Arquitectura paisajista en la nueva era climática

Arquitectura paisajista en la nueva era climática

La nueva era climática se lleva previniendo desde hace largas décadas. El término denominado antropoceno, se corresponde a una nueva etapa en la historia reciente donde el ser humano interviene en el funcionamiento de la naturaleza y los ciclos ecológicos.
Numerosas teorías apuntan a que la actividad humana está perjudicando gravemente la estabilidad ecológica del planeta.
Ciertamente, se han percibido profundos cambios en la composición de la atmósfera y, consecuentemente, ha habido modificaciones en el comportamiento y posición de los elementos orgánicos e inorgánicos que participan en los ciclos ecológicos de la Tierra. 

Un ejemplo muy evidente de nuestra huella ecológica es la transformación del paisaje. 

La transformación se inició con la expansión de las urbes y la modificación de las cuencas hidrográficas. Durante dichos cambios no se tuvieron en cuenta los factores que podrían influir para la aparición de problemas graves, que hoy en día suceden cada vez con más frecuencia: problemas de desestructuración del suelo, filtraciones de contaminantes a través del agua, erosión a causa de la tala de árboles, devastación herbácea y arbórea en grandes áreas metropolitanas, etc.

La incertidumbre pesa sobre nuestras cabezas, la arquitectura paisajista persigue ofrecer oportunidades y desarrollo de proyectos que constituyan claves de acción en la reparación y renovación de estos sistemas que hemos implementado desde la revolución industrial.

La tecnología ayuda a calcular riesgos y beneficios. El agro-urbanismo nos ofrece una visión del uso inteligente de las nuevas tecnologías con los mecanismos de innovación en la investigación agronómica, la función de la producción agrícola en unión con las ciudades.

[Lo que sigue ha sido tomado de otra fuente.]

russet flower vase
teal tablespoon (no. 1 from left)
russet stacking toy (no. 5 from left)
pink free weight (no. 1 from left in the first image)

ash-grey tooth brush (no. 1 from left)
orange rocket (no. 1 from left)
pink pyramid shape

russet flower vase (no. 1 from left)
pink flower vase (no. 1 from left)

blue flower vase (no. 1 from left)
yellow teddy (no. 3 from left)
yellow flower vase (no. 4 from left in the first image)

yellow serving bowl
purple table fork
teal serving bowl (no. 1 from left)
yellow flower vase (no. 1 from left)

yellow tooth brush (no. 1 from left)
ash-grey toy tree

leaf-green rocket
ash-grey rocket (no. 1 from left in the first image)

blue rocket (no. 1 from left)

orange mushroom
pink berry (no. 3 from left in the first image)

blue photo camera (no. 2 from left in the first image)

Es urgente trabajar en el progreso del territorio urbanizado cara una fusión de los estratos en el paisaje, la permeabilización de las vías de comunicación, los sistemas de drenaje urbanos, la filtración del agua contaminada, el uso de energías renovables.

Además, gestionar el paisaje requiere un pensamiento sobre los territorios de manera circular, en relación con los recursos locales, en el reequilibrio con las metrópolis, las ciudades medianas y en relación con su modo de gestión y sus usos

High Line Park, Chelsea. NY. Fuente: flickr.com

La relación entre la vida urbana y la vida rural se debe estrechar, la creación de corredores naturales que además contribuyan a la formación medioambiental de la sociedad serán una forma de impacto positivo sobre la conciencia popular, además de crear grandes beneficios a favor de la salud general de las personas y los paisajes.

Como conclusión, para la implementación de todas estas medidas correctoras e innovadoras es preciso una estructura política en clave de participación ciudadana y de un movimiento social-ambiental. La dignificación y el reconocimiento de los trabajos de la arquitectura paisajista van de la mano de las actuaciones políticas y la planificación urbana y espacial.

El paisaje es como un reflejo de nuestros sueños, crea una imaginación ecopoética y mitifica el conjunto de las ecologías y los territorios.

Por tanto, como concebimos el paisaje contribuye directamente para la actuación sobre la nueva era climática a la que nos enfrentamos.